08-055 カナサキニ フツヌシソヱテ
カナサキに命じた。そして、フツヌシと
08-056 ミカツチモ イサオシアワセ
タケミカツチの勇猛な二人も一緒に
ウタシムル アマノカコユミ
ハタレを討ちに行かせることにした。天のカコ弓に
【アマノカコユミ ハハヤソエ】 広辞苑でも『「カコユミ」(鹿児弓)は鹿を射る大きい弓、「ハハヤ」(羽々矢)は威力のある矢、または羽の広く大きな矢か』(神代記)となっており確たる資料はない。
08-058 ハハヤソヱ ハタレヤブレト
羽々矢を添えて、ハタレを破れと
08-059 タマヒケリ ムツノハタレハ
授けられた。六集団のハタレは
ヤマタアリ ココチツカサニ
それぞれ八つに分かれていて、九千人の長(オサ)がいて
【ココチツカサニ ナナハカリ】 「チ」は「千」、「ハカリ」は「十万」を表す。歳や年数だけでなく、この人数も誇張されていると考える。

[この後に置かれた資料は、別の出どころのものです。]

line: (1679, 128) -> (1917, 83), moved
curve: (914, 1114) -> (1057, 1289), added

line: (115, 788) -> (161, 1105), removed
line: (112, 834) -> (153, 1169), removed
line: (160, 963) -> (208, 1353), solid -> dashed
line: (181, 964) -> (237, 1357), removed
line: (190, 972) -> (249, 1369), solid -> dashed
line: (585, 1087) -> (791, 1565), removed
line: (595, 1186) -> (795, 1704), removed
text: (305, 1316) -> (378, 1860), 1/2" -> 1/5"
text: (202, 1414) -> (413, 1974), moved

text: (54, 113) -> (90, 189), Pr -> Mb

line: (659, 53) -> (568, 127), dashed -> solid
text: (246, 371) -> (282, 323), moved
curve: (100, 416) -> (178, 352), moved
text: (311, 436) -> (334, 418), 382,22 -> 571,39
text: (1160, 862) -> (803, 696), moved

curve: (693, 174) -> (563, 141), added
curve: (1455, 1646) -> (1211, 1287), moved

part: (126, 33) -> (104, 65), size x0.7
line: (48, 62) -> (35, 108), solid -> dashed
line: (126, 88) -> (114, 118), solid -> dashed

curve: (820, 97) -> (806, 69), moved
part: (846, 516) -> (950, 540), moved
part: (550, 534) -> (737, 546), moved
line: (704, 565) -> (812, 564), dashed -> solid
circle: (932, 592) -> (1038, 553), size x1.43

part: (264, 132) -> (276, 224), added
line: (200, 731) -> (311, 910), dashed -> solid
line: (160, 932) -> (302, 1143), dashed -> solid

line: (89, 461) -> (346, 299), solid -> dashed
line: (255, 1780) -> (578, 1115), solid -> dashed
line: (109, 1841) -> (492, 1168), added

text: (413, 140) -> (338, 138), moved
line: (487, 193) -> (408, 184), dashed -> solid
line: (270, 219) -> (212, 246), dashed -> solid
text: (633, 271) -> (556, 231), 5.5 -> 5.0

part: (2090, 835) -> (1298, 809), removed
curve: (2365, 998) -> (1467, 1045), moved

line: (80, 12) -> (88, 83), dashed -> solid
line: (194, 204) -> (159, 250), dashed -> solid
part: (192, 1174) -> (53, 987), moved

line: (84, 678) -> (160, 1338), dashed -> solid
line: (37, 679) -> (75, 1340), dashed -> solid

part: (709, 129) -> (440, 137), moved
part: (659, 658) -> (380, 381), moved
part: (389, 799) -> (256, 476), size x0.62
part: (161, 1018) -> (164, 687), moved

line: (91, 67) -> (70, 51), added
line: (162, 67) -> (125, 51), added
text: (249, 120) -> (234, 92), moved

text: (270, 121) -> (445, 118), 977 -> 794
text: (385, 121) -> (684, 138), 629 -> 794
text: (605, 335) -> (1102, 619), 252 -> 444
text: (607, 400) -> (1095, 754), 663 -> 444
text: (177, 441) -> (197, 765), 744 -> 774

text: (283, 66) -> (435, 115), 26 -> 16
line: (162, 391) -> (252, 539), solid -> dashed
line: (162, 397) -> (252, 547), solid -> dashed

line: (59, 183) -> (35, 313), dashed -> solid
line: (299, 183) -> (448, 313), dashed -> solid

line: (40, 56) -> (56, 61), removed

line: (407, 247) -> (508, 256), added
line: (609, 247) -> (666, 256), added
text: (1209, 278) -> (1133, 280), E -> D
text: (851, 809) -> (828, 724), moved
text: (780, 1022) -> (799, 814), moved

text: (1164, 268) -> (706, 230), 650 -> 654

「大変多くの」とか「非常に多くの」のような意味として考える。
08-061 ナナハカリ ムレアツマリテ
七十万人も群れ集まっていた。
カキヤブリ ムラクモオコシ
彼らは境界を犯し、松明を振りかざしてやって来て
【カキヤブリ】 「カキ」は「垣」か「掻き」のような読み方ができるが、何かを破ったとすると「垣」のような意味ではないか。実際の「垣」ではなく、アマテルカミの支配下の土地とハタレたちが暮らしている土地の境界と解釈した。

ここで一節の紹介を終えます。